Besides which, the Protestant writers lay less stress on the authoritative teaching of the church; they admit that national churches have erred; and they hold that no doctrine of any church is binding, unless it can be proved by Scripture. The teaching of the church is not, as such, according to them, decisive; it must be demonstrably founded on Scripture authority. Add to which, that while they refer to Scripture as their exclusive canon of religious truth, they scarcely claim to possess any rule of interpreting Scripture, or of resolving doubts as to the signification of particular passages. For the interpretation of Scripture, each Protestant church relies upon the expositions of approved commentators, and, in doctrinal passages, principally on those of its own communion, but without setting up any infallible rule or standard of interpretation."

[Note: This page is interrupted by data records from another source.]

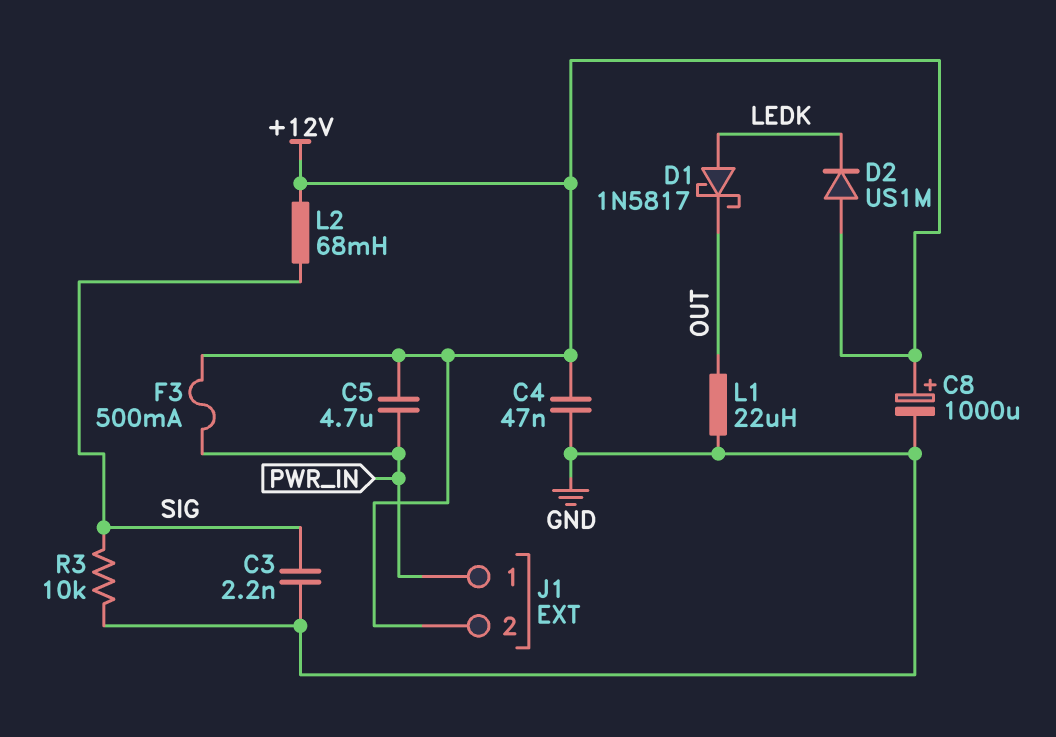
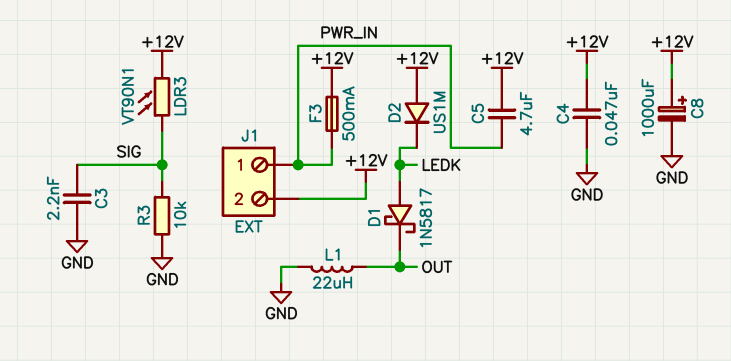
L2: 68mH (+12V, SIG) -> none
LDR3: none -> VT90N1 (+12V, SIG)

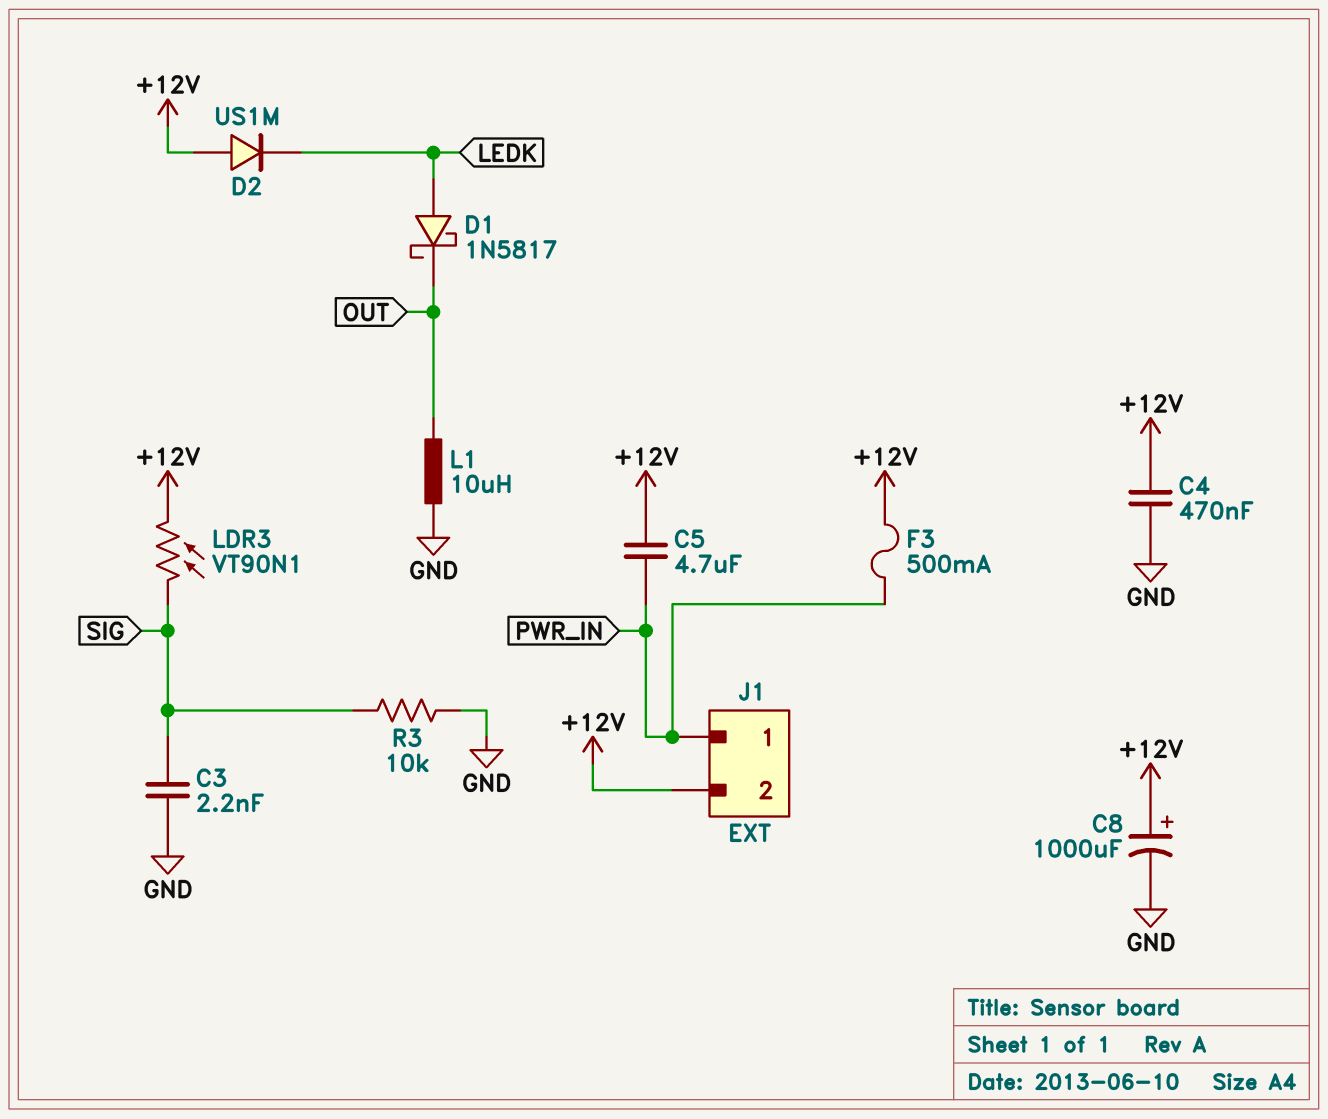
C4: 47nF (+12V, GND) -> 470nF (+12V, GND)
L1: 22uH (GND, OUT) -> 10uH (GND, OUT)

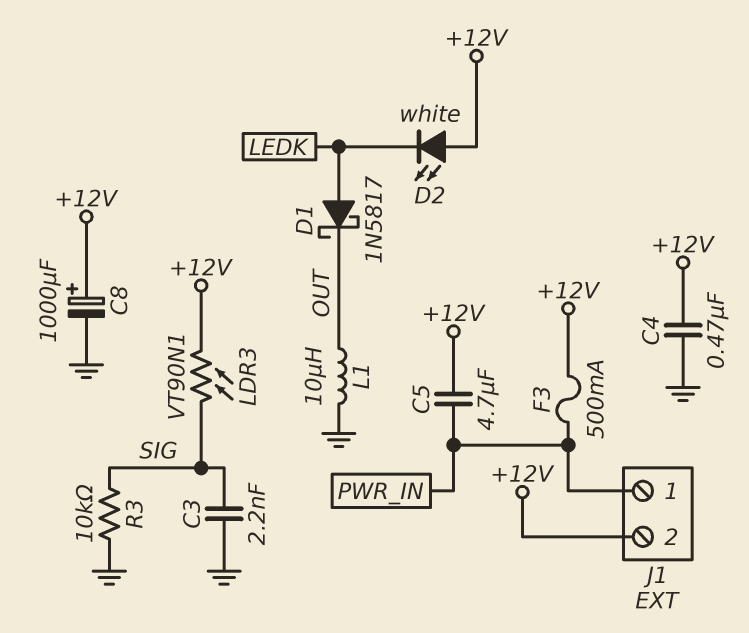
D2: diode US1M (A +12V, K LEDK) -> LED white (A +12V, K LEDK)

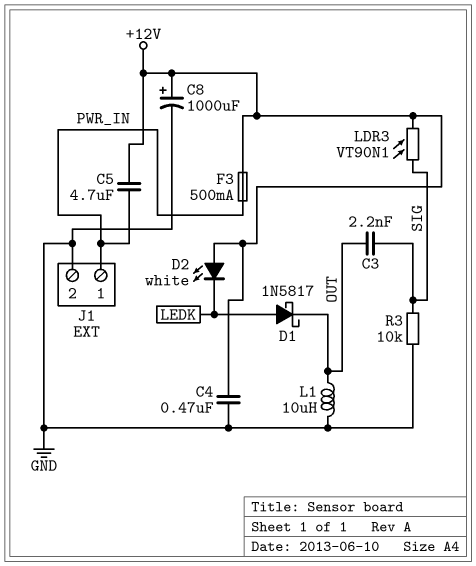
C3: 2.2nF (GND, SIG) -> 2.2nF (OUT, SIG)
J1 pin 2: +12V -> GND

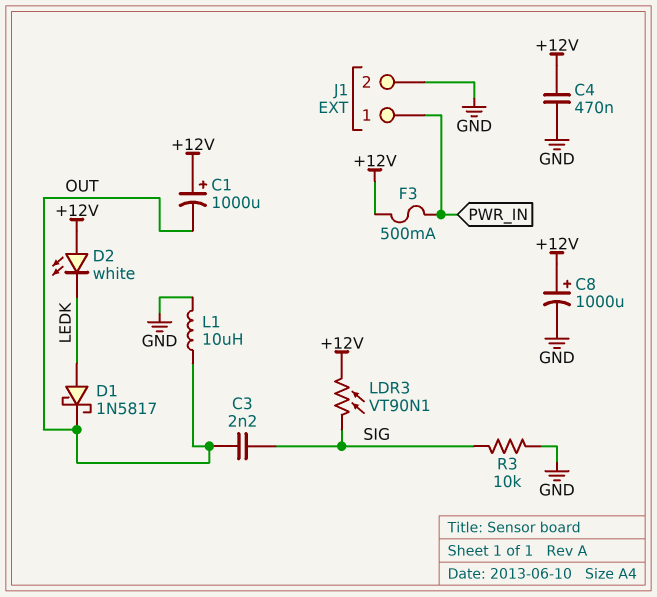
C1: none -> 1000uF (plus +12V, minus OUT)
C5: 4.7uF (+12V, PWR_IN) -> none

§ 15. On account of the intrinsic obscurity and transcendental nature of the leading ideas in theology, and of the difficulty of arriving, even with the aid of revelation, at distinct and intelligible conclusions on subjects lying without the domain of human consciousness or sensation, it would be extremely desirable, for the guidance of people in general, that a consentient authority in questions of Christian theology should exist. The attempts to remove error, to enlighten dissidents from the true faith, to create a trustworthy authority in things spiritual, and to produce a unity of the church, have been ill-devised and unsuccessful-but they have almost invariably been sincere. They have originated in a sense of the evils springing from diversity of religious opinion, without a common living point of reference, and of the advantages likely to accrue from uniformity of faith and church discipline. Instead, however, of resorting to conciliatory courses, and

1 See Bossuet, Variations des Églises Protestantes, Pref. sect. 16.

2 See the Protestant doctrine of Scripture-interpretation explained at large, by Jeremy Taylor, in the Liberty of Prophesying, sect. 4.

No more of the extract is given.